Astroworld Festival Casualties Lead to Examination of “Mosh Pit” Culture


Used from Alexander Londono via Unsplash under Creative Commons.

Astroworld statue. The giant golden statue of Scott’s head is a staple of the entrance into the music festival. However, the densely packed corwds of the festival also became a staple, showcasing Scott’s interpretation of “mosh pit” culture.

Naisha Roy, Copy Editor

Rapper Travis Scott’s Astroworld Festival on Nov. 5-6 became instantly notorious for its overwhelming crowds and a densely-packed mosh pit that eventually led to a dangerous crowd surge, the deaths of many fans, and severe backlash for the artist. 

Astroworld was supposed to be a two-day event at Houston’s NRG Park with 50,000 tickets sold. Instead, as soon as Scott came onstage, the crowd started surging forward, crushing fans and resulting in the death of at least 8 attendees and hundreds of hospitalizations. The deaths ranged from ages 14-27; the youngest of the hospitalizations was a 9-year-old.

Survivors of the mosh pit shared their stories with various news outlets; some couldn’t get out of the pit, while others found themselves passing in and out of consciousness, and even more lost their friends in the chaos. The concert ended at 10:10 at night when emergency responders forced it to stop.

Many have taken to social media to share their stories and debate the culpability of both Scott and the management company involved with Astroworld. Several Travis Scott fans argued that the rapper wasn’t responsible for the tragedy, stating that the production company should have made sure there were enough exits and space for every attendee. 

Ms. Allen, South’s AP Psychology teacher, spoke on the possible psychological phenomena that could have lead to the event.

The events that occurred at the Astroworld Festival were tragic,” she said. “When you have a large crowd at a concert, sports game, or festival, emotions and excitement are heightened. People can experience a common phenomenon known as deindividuation, where people experience a loss of self-awareness and individual identity.”

Allen explained further, “People also tend to feel anonymous in a large group, which reduces their sense of accountability and responsibility. All of this combined with the post-Covid excitement of attending a music festival and the super-sized crowd all played a part in the tragic events that occurred that day.”

 Kylie Jenner came to Scott’s defense on Instagram, adding, “And also for Travis who I know cares deeply for his fans and the Houston community, I want to make it clear we weren’t aware of any fatalities until the news came out.”

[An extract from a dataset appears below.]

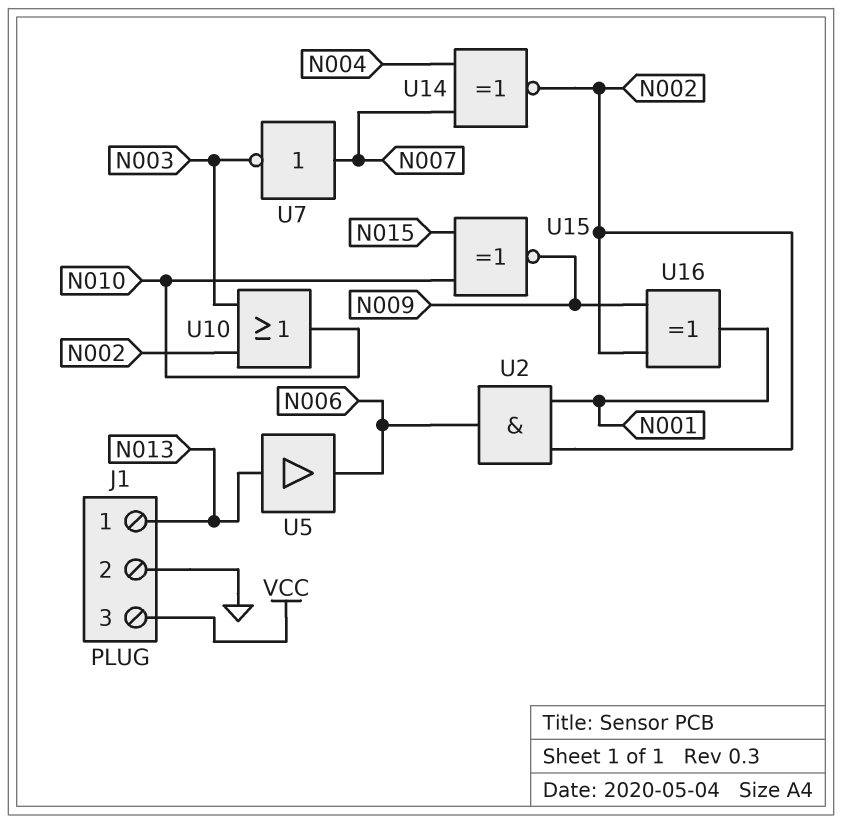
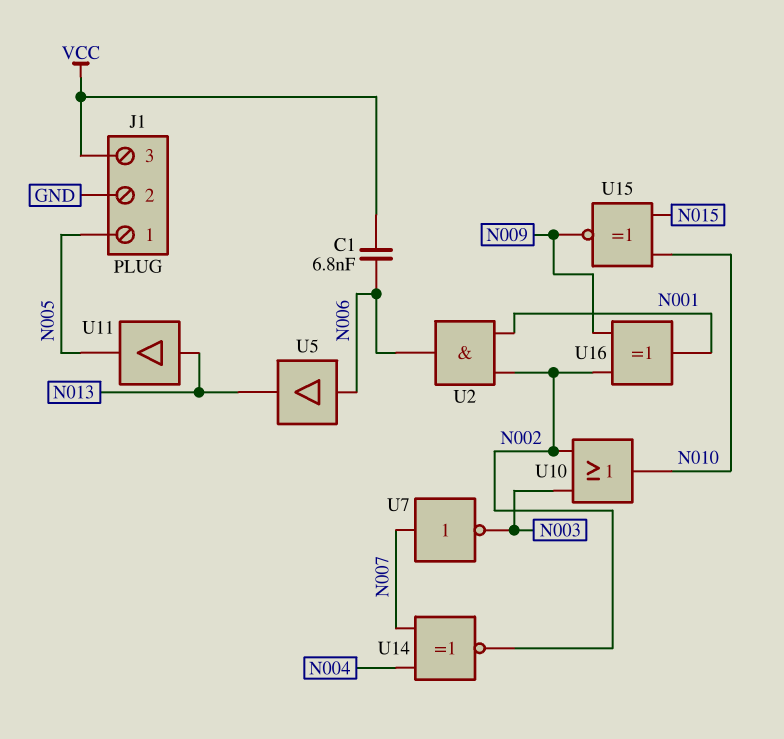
C1: none -> 6.8nF (N006, VCC)
J1 pin 1: N013 -> N005
U5: buffer (in N013, out N006) -> buffer (in N006, out N013)
U11: none -> buffer (in N013, out N005)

However, others see a different perspective – and hold Scott at fault. The first issue, they argue, lies in Scott’s continuation of the performance despite Houston police warning him prior to the event that there would be safety concerns. Eyewitness accounts state that Scott continued performing 30 minutes after the police declared the event a “mass casualty event.” This reflects a nexus in Scott’s pattern of behavior: the rapper has a history of encouraging his fans to breach security barricades and perform other types of reckless behavior at huge music festivals such as Lollapallooza, where officials arrested him for it.

The second argument for Scott’s culpability lies in what many concert-goers refer to as “mosh pit etiquette.” This is a set of unspoken rules that govern what is and isn’t acceptable in a mosh pit.

“Moshing isn’t about getting into a mess of people and punching everyone in the head,” writes Courtney Fry of “It’s about a release of energy, an interaction with the body, the music, and the emotion each holds.”

Mosh pit culture emerged from the American Hardcore music scene in the ‘80s, a genre that was a fusion of metal and punk. However, the etiquette describes it as more than just a way of being aggressive. ABC Radio laid out a few of the rules that govern the practice: if someone falls, pick them up. Form barriers around the edge and help those trying to get out. Don’t hurt people on purpose, and follow what security says. Therefore, the insanity of the mosh pit is actually a form of organized chaos that relies on the integrity of the moshers.  The question remains as to whether or not these rules have translated across subcultures.

My thoughts and prayers are with those families that lost loved ones that day.

— Ms. Allen

A huge part of mosh culture etiquette also lies on the performer themselves. Historically, artists have stopped performing as soon as they see anyone being hurt, and artists have even ended concerts early if the damage became too severe. After the Astroworld tragedy prompted criticism of mosh pits, punk fans quickly responded with a video of Chester Bennington from Linkin Park stopping his concert to help an injured fan, arguing that the tragedy wasn’t mosh culture’s fault, and the blame falls on its participants.

Several accounts provide contradicting viewpoints on Scott’s behavior concerning the mosh pit.  While some argue that he was attentive and stopped his show multiple times, others say he ignored people directly in front of him and continued performing.

While the result of the lawsuits against Scott remain to be seen, the event has caused a serious reevaluation of music festivals in general as well as mosh pit etiquette across many musical subcultures.